遠くで犬が一度鳴いて、また静かになる。その一往復のあいだに流れた時間を、日本語はひとつの形容動詞でまるごと受け取ることができます。音が消えたことではなく、音が鳴って戻ってこられる余白があること。そこにこの語の意味の焦点があります。近い語をいくつか並べてみると、焦点の位置は思っているより狭いことがわかります。
「穏やか」は適用範囲が広く、人にも海にも表情にも口調にも掛かります。「うららか」は主に光の状態を担当します。この語はそのどちらとも違って、空間の広がりと時間のゆるみを同時に要求する。二つの条件が揃わないと発動しません。試しに人に掛けてみると、その制限がはっきり出ます。「穏やかな人」は何の問題もなく言えるのに、この語を人ひとりに掛けると座りが悪い。人間ひとりの内部には、空間の広がりを取る余地がないからです。掛けられるのは、風景、季節、午後、暮らし——いずれも輪郭が閉じていない対象ばかりです。

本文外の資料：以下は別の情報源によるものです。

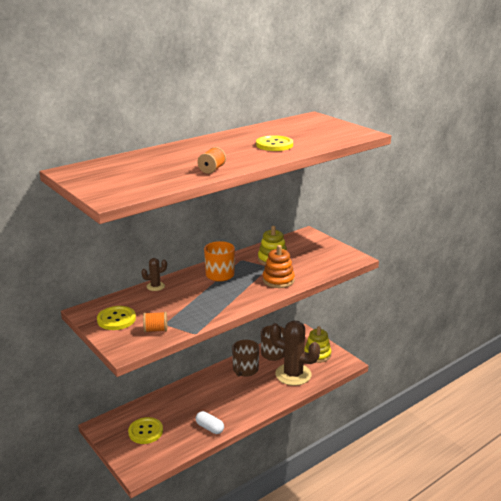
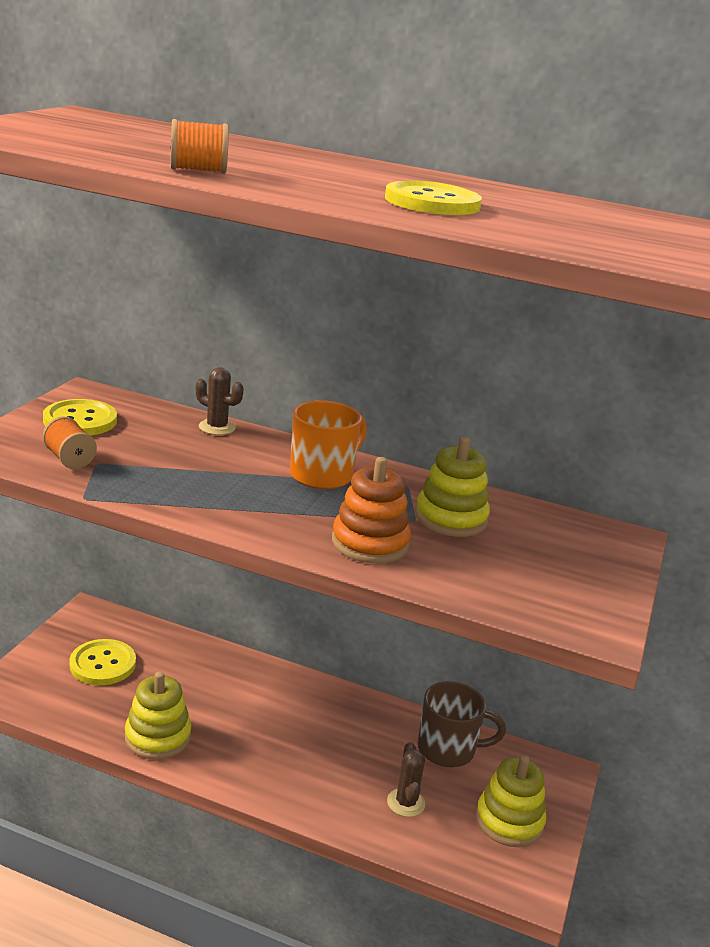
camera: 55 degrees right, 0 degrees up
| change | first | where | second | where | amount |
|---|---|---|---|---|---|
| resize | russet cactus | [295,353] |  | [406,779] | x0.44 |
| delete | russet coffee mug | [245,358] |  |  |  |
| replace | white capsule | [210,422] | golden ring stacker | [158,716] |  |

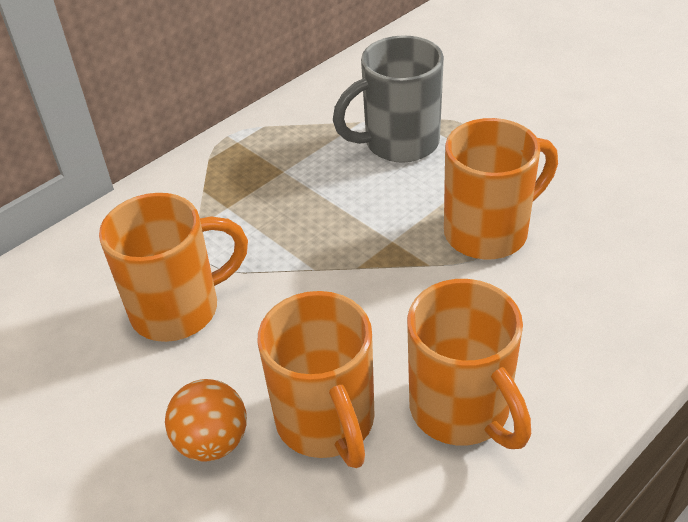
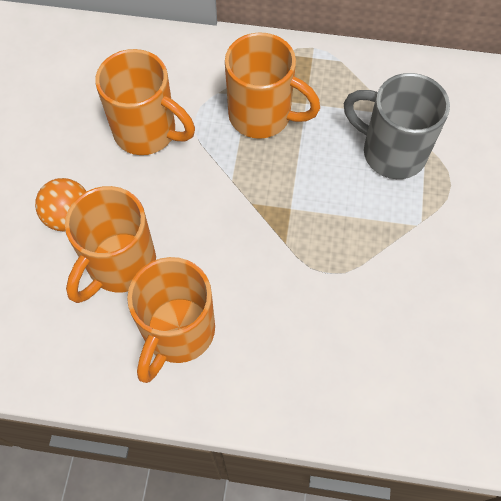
camera: 50 degrees right, 20 degrees up
| change | first | where | second | where | amount |
|---|---|---|---|---|---|
| move | bright orange coffee mug | [501,188] |  | [272,85] |  |

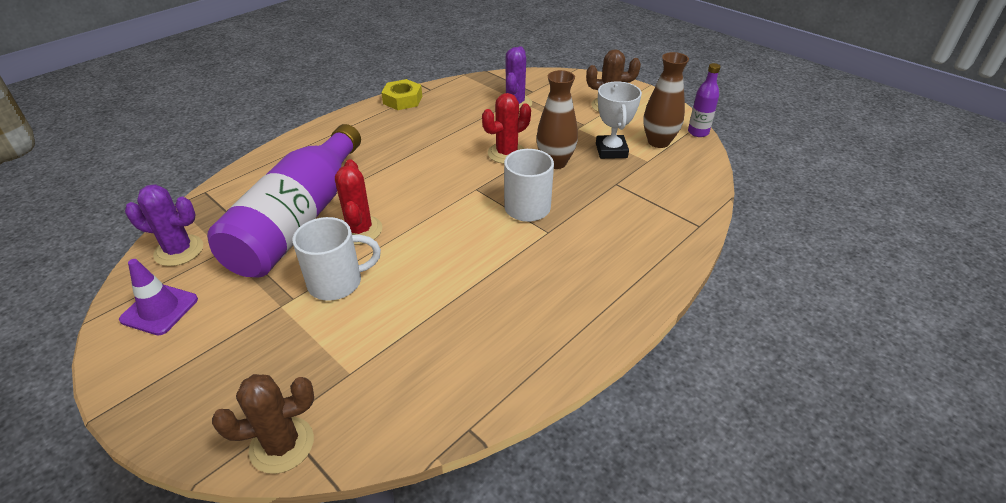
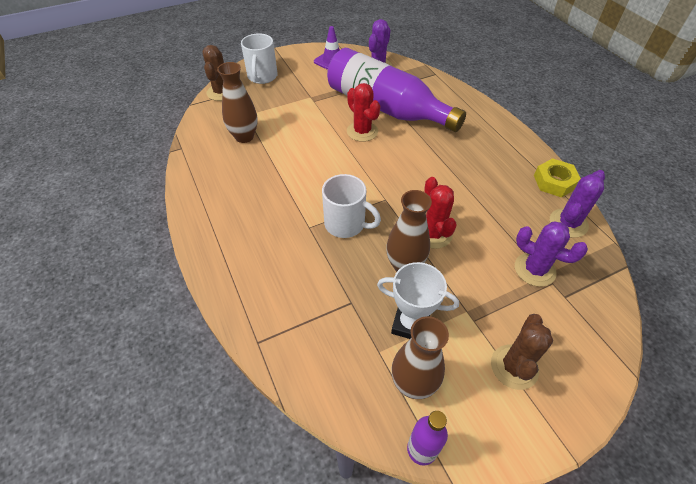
camera: 110 degrees right, 10 degrees up
| change | first | where | second | where | amount |
|---|---|---|---|---|---|
| rotate | crimson cactus | [358,202] |  | [363,112] | 45 degrees clockwise |
| move | white coffee mug | [336,259] |  | [259,58] |  |
| insert |  |  | russet flower vase | [237,102] |  |
| insert |  |  | royal purple cactus | [577,204] |  |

意味の構造としては、典型例が異様に狭いことも特徴です。カテゴリーは必要十分条件で区切られるのではなく、典型例からの距離で組織される、というのがプロトタイプ理論の基本的な考え方ですが、この語の典型は春の日の田園にほぼ固定されています。港でも休日の商店街でも使えなくはない。ただし周辺例は薄く、使えば必ず中心の像が呼び出されてしまう。応用の効かなさは欠点というより仕様で、だからこそ一語で場面を決定できる強度を持っています。
上位語を探すと「平穏」あたりが浮かびますが、両者は静けさの定義の仕方が正反対です。平穏は、事件が起きていないという否定的な条件で成り立ちます。何もないことが要件で、対象は何を含んでいてもかまわない。ところがこの語は、何かが在ることを積極的に要求します。陽射し、鳥の声、動いている風、遠くの人影。何もない荒野を修飾すると妙になるのは、そのためです。同じ静けさでも、欠如としての静けさと、満たされていることによる静けさは、別のカテゴリーに属している。単なる無音を指す「静か」との分岐点もここにあります。
反対語を探そうとすると、対称性が崩れているのもわかります。「穏やか」には「荒い」「険しい」といった対項が用意されていますが、この語には正面から向かい合う一語がありません。慌ただしい、殺伐とした、剣呑な——どれも別の軸から近づいてくるだけで、真裏には来ない。意味の空間の中で、対をなす相手を持たない語というのは珍しくありませんが、対を持たないぶん、その語は比較によって定義されず、典型の像そのものに依存することになります。輪郭を決めているのが境界線ではなく中心だという、先ほどの構造がここでも顔を出します。
長編の中でこの一語を置くと、季節と時刻と気温と場所の性格が、まとめて決まります。描写の節約としてこれ以上のものはありませんが、決まりすぎるという副作用がある。緊張の直前に置けば落差が作れる一方、二度目に使ったときには効果が半減します。典型を呼び出す語は、呼び出すたびに同じ絵を出すからです。一作にひとつ、どの場面で使うかをあらかじめ決めておく。そういう扱い方が似合う語というものが、確かに存在します。